Okay! Too cute! Got it. Here’s the final program with some clean up here and there:

  1 use std::fs::File;
  2 use std::path::Path;
  3 use std::error::Error;
  4 use std::io::BufReader;
  5 use std::io::BufRead;
  6 use std::collections::HashMap;
  7 use std::io::stdin;
  8
  9 fn sort_str(s: &String) -> String {
 10         let mut v: Vec<char> = s.chars().collect();
 11         v.sort();
 12         v.into_iter().collect()
 13 }
 14
 15 fn main() {
 16         let path = Path::new("../word.lst");
 17         let file = match File::open(&path) {
 18                 Err(why) => panic!("failed to open {}: {}", path.display(),
 19                     Error::description(&why)),
 20                 Ok(f) => f,
 21         };
 22
 23         let b = BufReader::new(file);
 24
 25         let mut dict: HashMap<String, Vec<String>> = HashMap::new();
 26
 27         for line in b.lines() {
 28                 let s = line.unwrap();
 29                 dict.entry(sort_str(&s)).or_insert(Vec::new()).push(s);
 30         }
 31
 32         let sin = stdin();
 33
 34         for line in sin.lock().lines() {
 35                 let s = line.unwrap();
 36
 37                 match dict.get(&sort_str(&s)) {
 38                         Some(v) => {
 39                                 print!("anagrams for {}: ", s);
 40                                 for a in v {
 41                                         print!("{} ", a);
 42                                 }
 43                                 println!("");
 44                         },
 45                         _ => println!("no dice"),
 46                 }
 47         }
 48 }

Lessons

Rust is not Python. I knew that Rust wasn’t Python… or Java, or Perl, etc. But it still took me a while to remember and embrace that. You have to think about memory management even when you get to do less of it explicitly. For programs with messy notions of data ownership I can see Rust making for significantly cleaner code, easier to understand, and more approachable to new engineers. The concepts of ownership, borrowing, and mutability aren’t “like” anything. It took the mistakes of that first program to teach me that. Hopefully you can skip straight to your second Rust program.

Postscript

Before I posted this I received some suggestions from my colleagues at Delphix about how to improve the final code. I resolved to focus on the process—the journey if you will—rather than the result. That said I now realize that I was myself a victim of learning from some poor examples (from stack overflow in particular). There’s nothing more durable than poor but serviceable examples; we’ve all seen inefficient copy/pasta littered throughout a code base. So with the help again from John Ericson and the Twitterverse at large here’s my final version as a github gist (if I was going to do it over again I’d stick each revision in github for easier navigation). Happy copying!

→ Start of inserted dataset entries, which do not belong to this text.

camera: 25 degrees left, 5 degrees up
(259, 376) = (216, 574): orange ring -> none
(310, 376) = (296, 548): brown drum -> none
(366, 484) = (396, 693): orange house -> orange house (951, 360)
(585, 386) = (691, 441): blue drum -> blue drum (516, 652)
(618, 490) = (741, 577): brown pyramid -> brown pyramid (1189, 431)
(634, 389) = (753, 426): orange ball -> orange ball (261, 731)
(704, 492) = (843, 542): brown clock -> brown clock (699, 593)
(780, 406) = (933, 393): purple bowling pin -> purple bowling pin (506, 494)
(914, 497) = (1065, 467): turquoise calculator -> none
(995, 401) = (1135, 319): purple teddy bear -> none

Posted on June 22, 2015 at 7:07 pm by ahl · Permalink
In: Software · Tagged with: ,

16 Responses

Subscribe to comments via RSS

  1. Written by Rudolf
    on June 23, 2015 at 12:46 am
    Permalink

    It looks like some more documenting or a different library API is needed. I stumbled on a simple program earlier today in just the same way as you and it’s hard to see how and why the data ownership works as it does. Your blog post and code examples should be included as part of the Rust tutorial to show the evolution of coding in Rust.

  2. Written by Havvy
    on June 23, 2015 at 2:46 am
    Permalink

    “This was wrong because we need to pass s as a reference or else its borrowed and destroyed;”

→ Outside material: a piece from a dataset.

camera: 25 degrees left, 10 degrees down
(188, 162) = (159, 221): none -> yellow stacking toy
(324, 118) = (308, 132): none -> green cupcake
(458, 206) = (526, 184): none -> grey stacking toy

    Not quite. If you pass a value directly, ownership is transferred to that function. References allow the value to be borrowed by the value so that somebody else in the call chain still owns the value so that it doesn’t get destroyed when the function ends.

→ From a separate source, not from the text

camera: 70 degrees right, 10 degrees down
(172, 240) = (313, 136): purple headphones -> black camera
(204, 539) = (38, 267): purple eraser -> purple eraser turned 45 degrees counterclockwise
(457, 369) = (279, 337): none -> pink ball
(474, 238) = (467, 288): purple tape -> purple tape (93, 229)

    In your sort_str function, you don’t really need the type on line 11, and since you don’t actually do anything with the value other than return it right away, you don’t need to declare a name for it. Just drop the `let` statement stuff and the semicolon at the end, so it’d be `v.into_iter().collect()` for line 11 and there’d be no line 12. Unless you’re doing some global side effect (like printing to the console) there’s very few cases where you’d need only a variable name on the final line.

    • Written by ahl
      on June 23, 2015 at 4:39 pm
      Permalink

      Yeah, I think I cleaned up sort_str() in the final form.

  3. Written by Mark
    on June 23, 2015 at 4:33 am
    Permalink

    Excellent post! I found this very informative, as someone who hasn’t yet set aside the time to invest in giving Rust a try.

    One minor typo: In the sample under “Now let’s build up our map”, you have dict.get_mut() where I think you meant dict.get() instead.

    • Written by ahl
      on June 23, 2015 at 4:38 pm
      Permalink

      Thanks for catching that! A little transcription error. Fixed now.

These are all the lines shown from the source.